There have been several recent films that have offered a glimpse into the Charedi world, such as Rama Burshtein’s Fill the Void, Ushpizin or the more recent documentary, One of Us. But none has been as compelling and sensitively drawn as this charming, tender drama, one of the first to be performed in Yiddish in nearly 70 years.

Set in Brooklyn’s strictly Orthodox Borough Park neighbourhood, it follows kind, hapless, widowed grocery store worker, Menashe (Menashe Lustig) in his struggle to parent his young son.Tradition prohibits Menashe from raising Rieven (Ruben Niborski) alone so, until he remarries, Rieven lives with his uncle and family. Menashe begs his rabbi for an exception to be made and the rabbi concedes, granting Menashe permission to care for Rieven a week before his wife’s memorial, giving him a chance to prove himself worthy of the responsibility.

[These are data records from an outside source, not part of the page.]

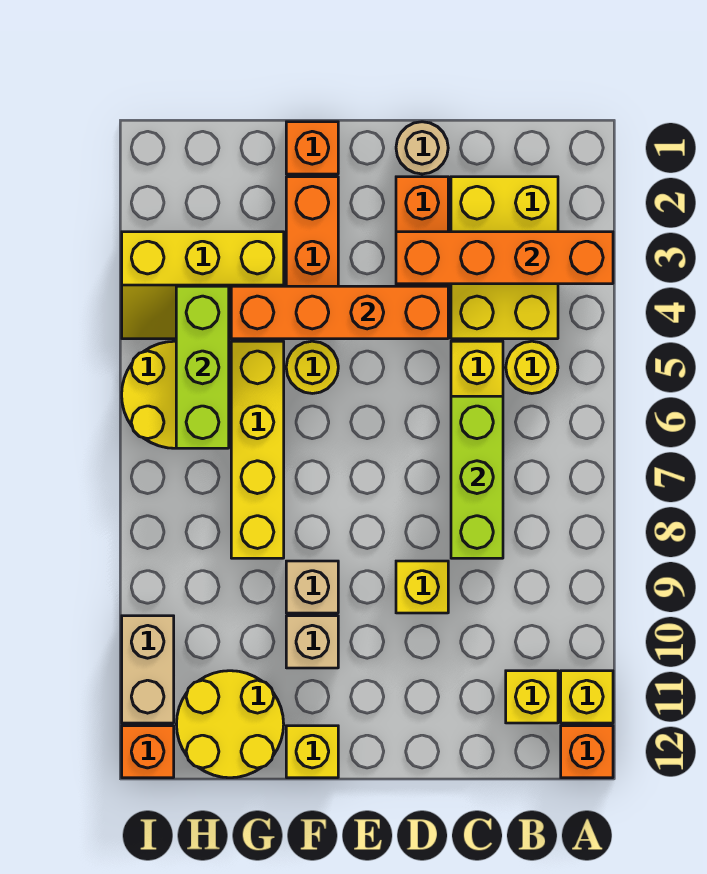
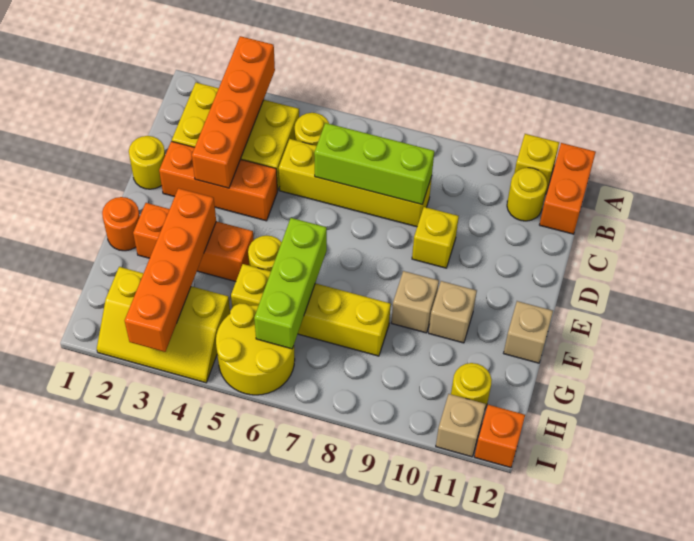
orange brick A12 level 1 -> orange brick A12:B12 level 1
yellow brick B11 level 1 -> yellow round brick B11 level 1
tan round brick D1 level 1 -> yellow round brick D1 level 1
orange brick D4:G4 level 2 -> orange brick F3:I3 level 2
orange brick F1 level 1 -> orange round brick F1 level 1
yellow brick F12 level 1 -> tan brick F12 level 1
yellow slope G3:I4 level 1 top 3 -> yellow slope H2:I4 level 1 top H
yellow round brick G11:H12 level 1 -> yellow round brick H11 level 1
lime brick H4:H6 level 2 -> lime brick F6:H6 level 2
tan brick I10:I11 level 1 -> tan brick I11 level 1

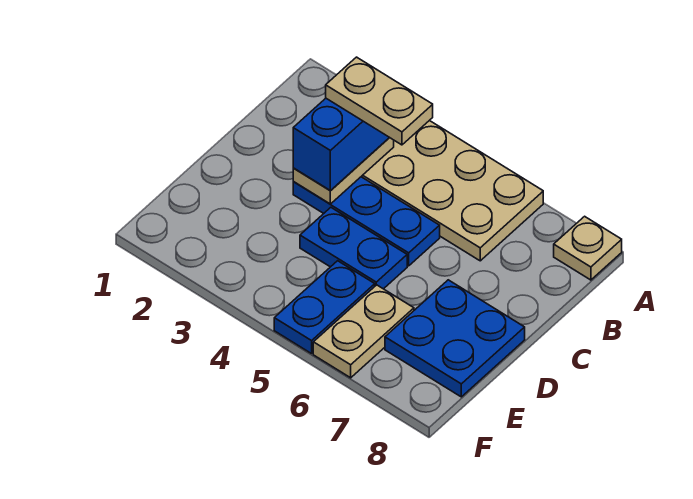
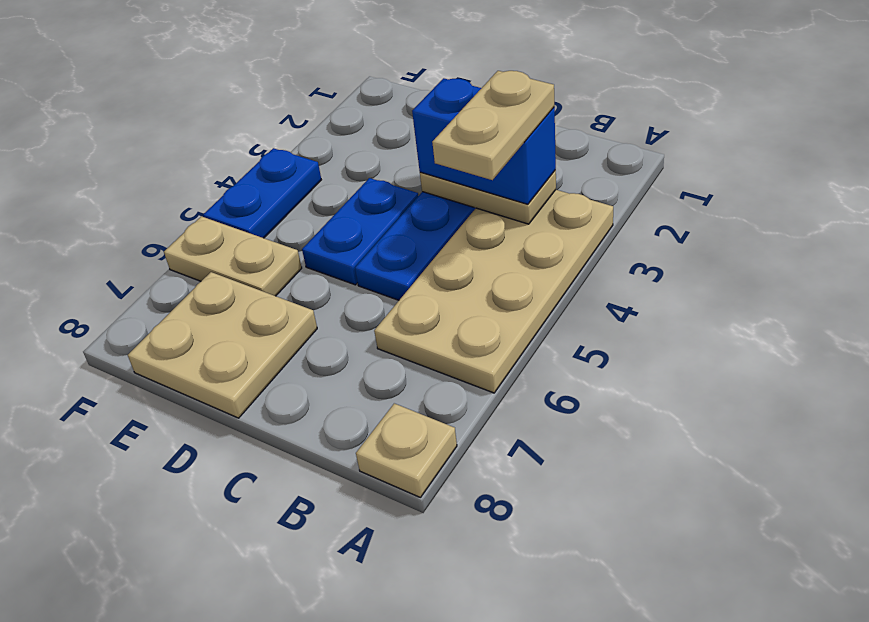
blue plate D7:E8 level 1 -> tan plate D7:E8 level 1
blue plate E5:F5 level 1 -> blue plate F4:F5 level 1

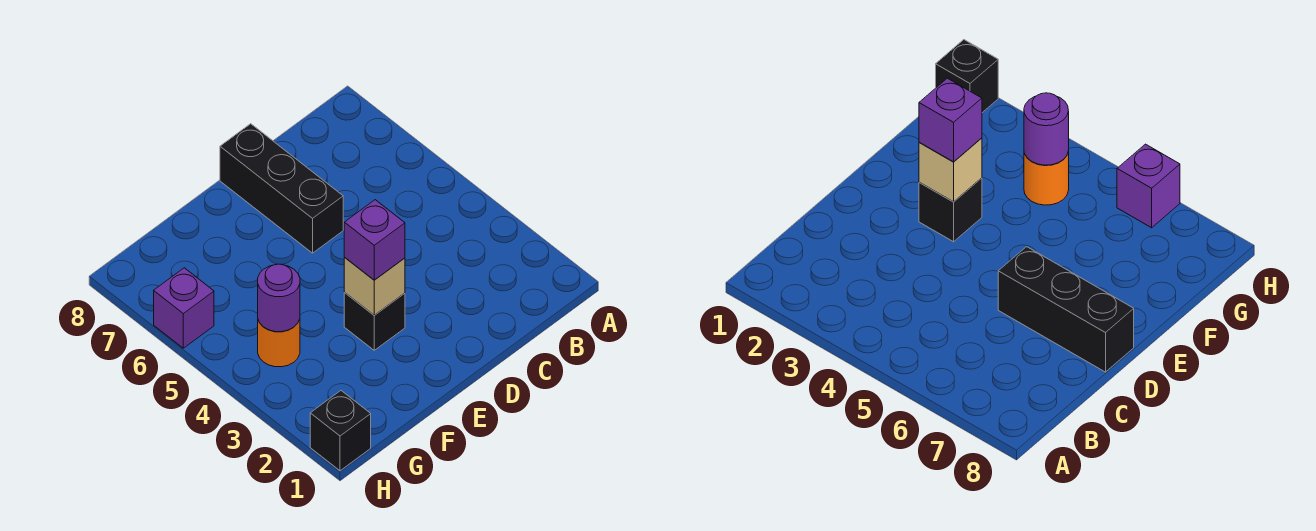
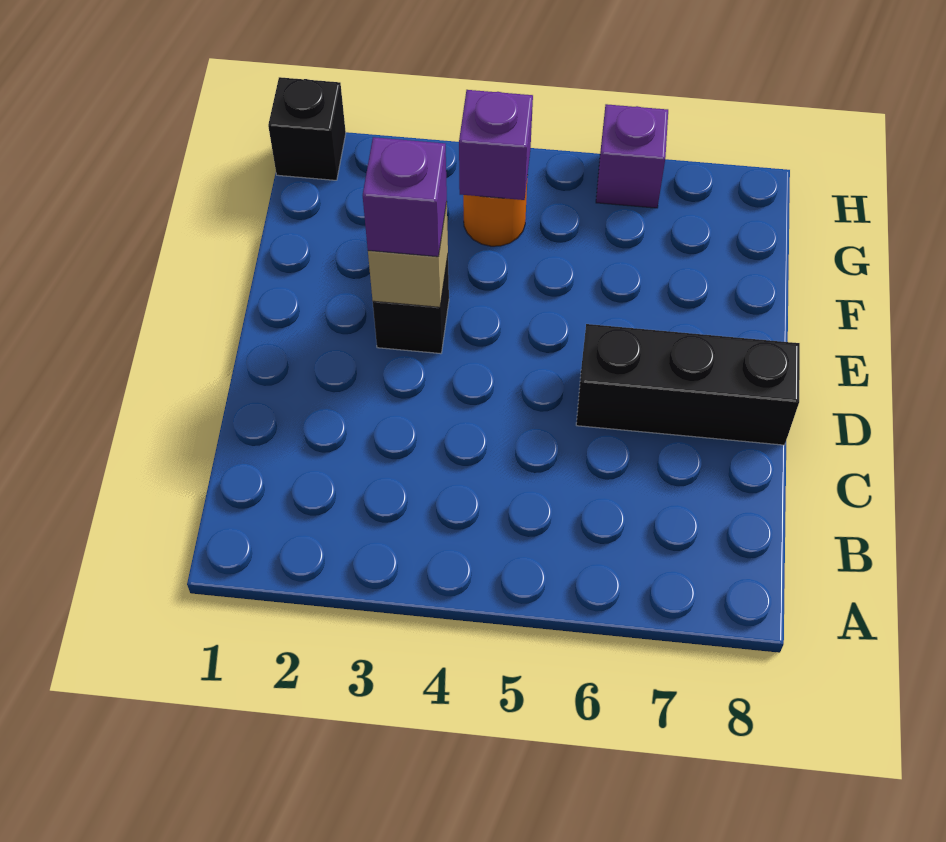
purple round brick G4 level 2 -> purple brick G4 level 2

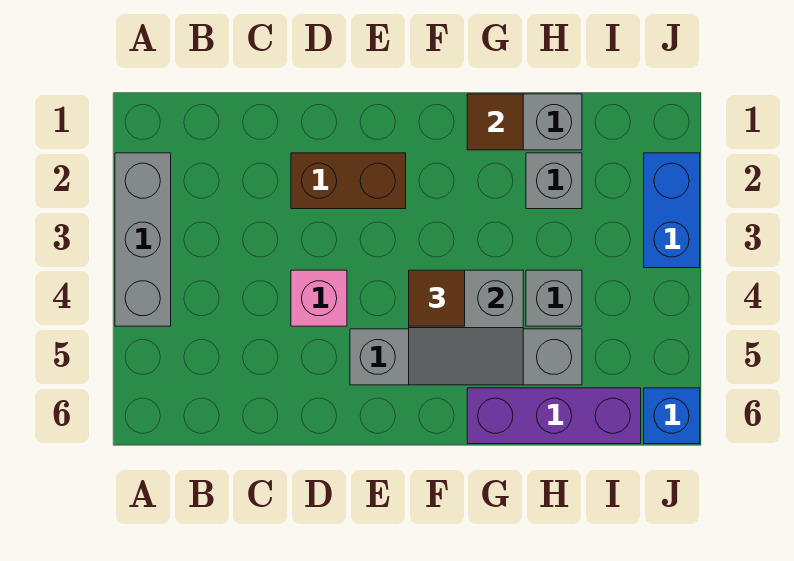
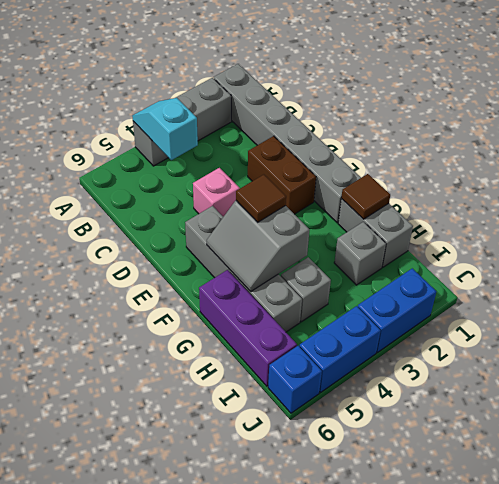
none -> grey brick A1:F1 level 1
none -> cyan slope A4:B4 level 2 top B
none -> blue brick J4:J5 level 1

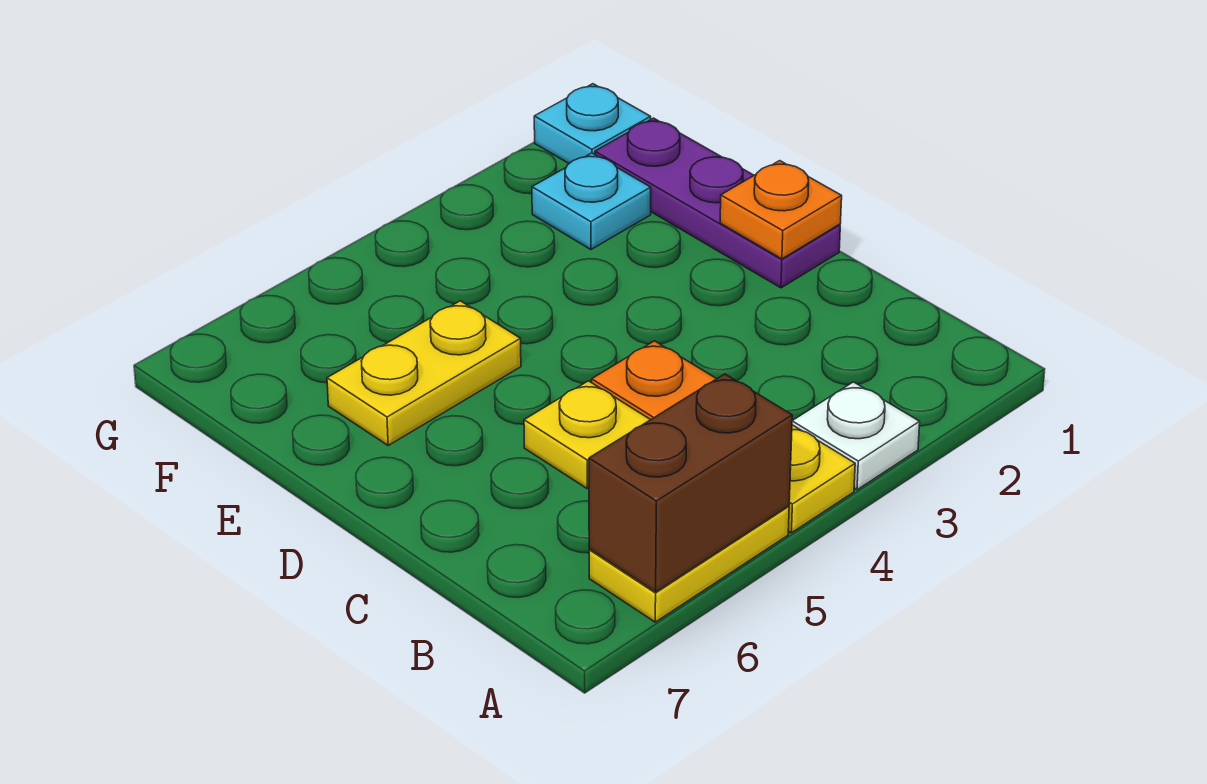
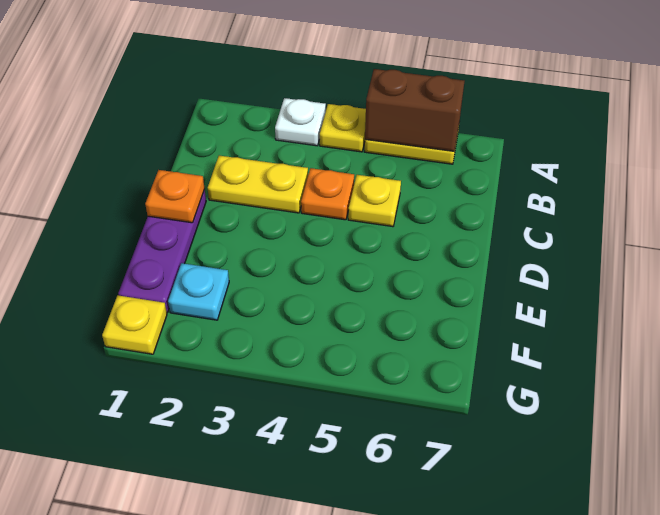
yellow plate E5:E6 level 1 -> yellow plate C2:C3 level 1
cyan plate G1 level 1 -> yellow plate G1 level 1

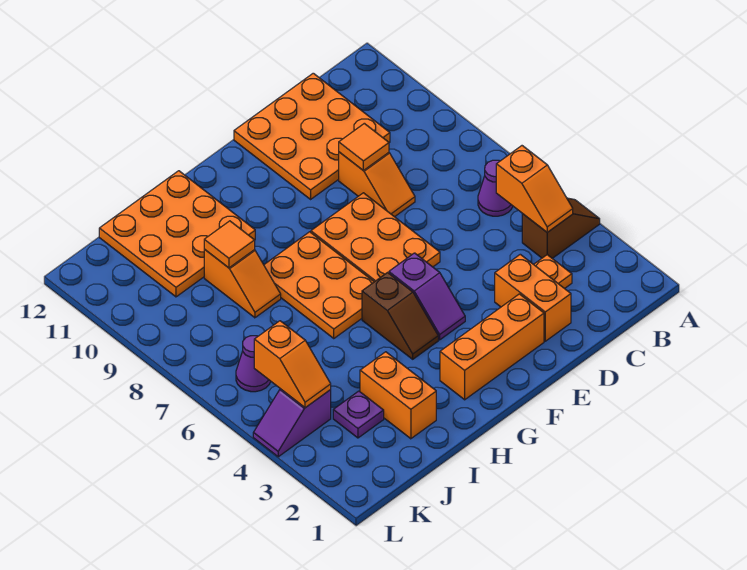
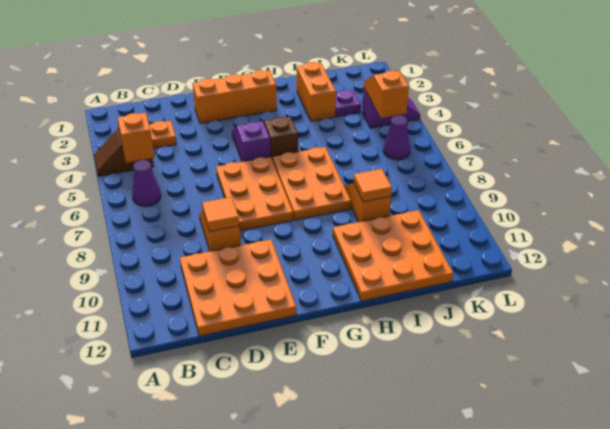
orange brick D2:D3 level 1 -> none

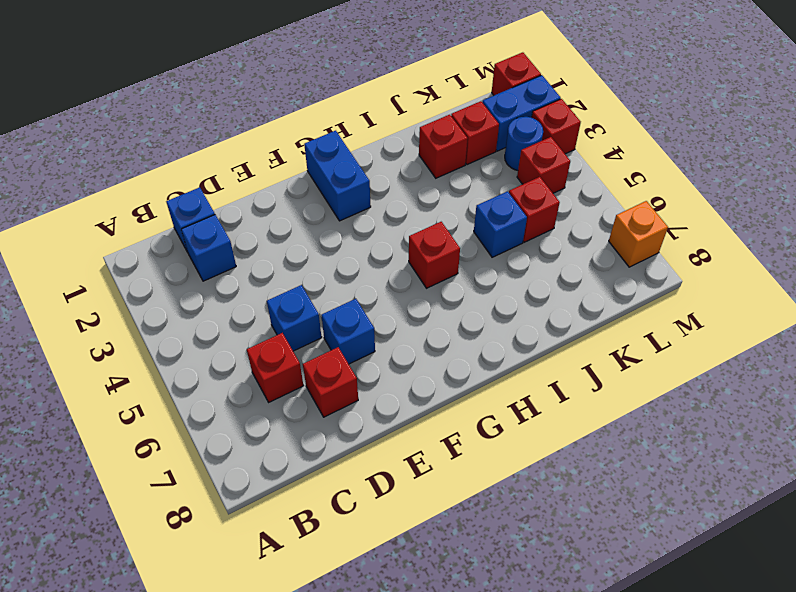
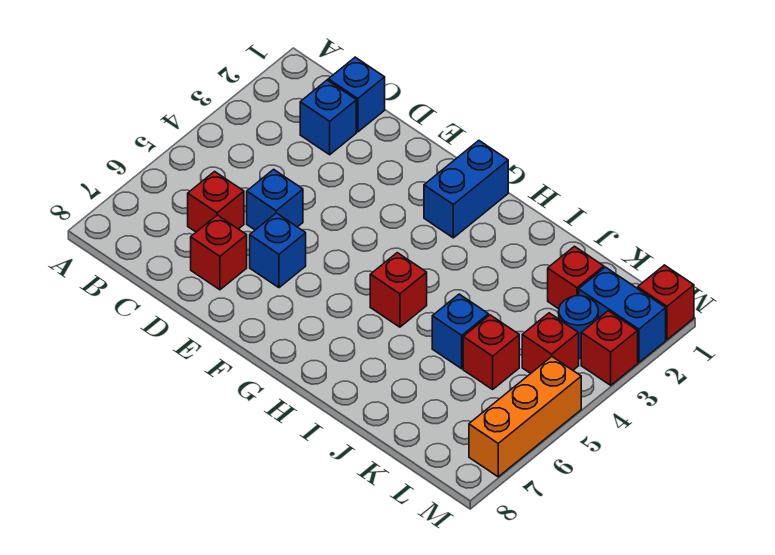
red brick J2 level 1 -> none
orange brick M7 level 1 -> orange brick M5:M7 level 1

The film’s strength primarily lies in director Joshua Z Weinstein’s authentic and non-judgmental portrayal of this closed and rigid society.

Weinstein’s background is in documentaries — this is his first feature — and it shows in both his successful rooting of the film on location, using a largely non-professional cast, as well as in his unsentimental but empathetic telling of a real-life story that is loosely based on Lustig’s own.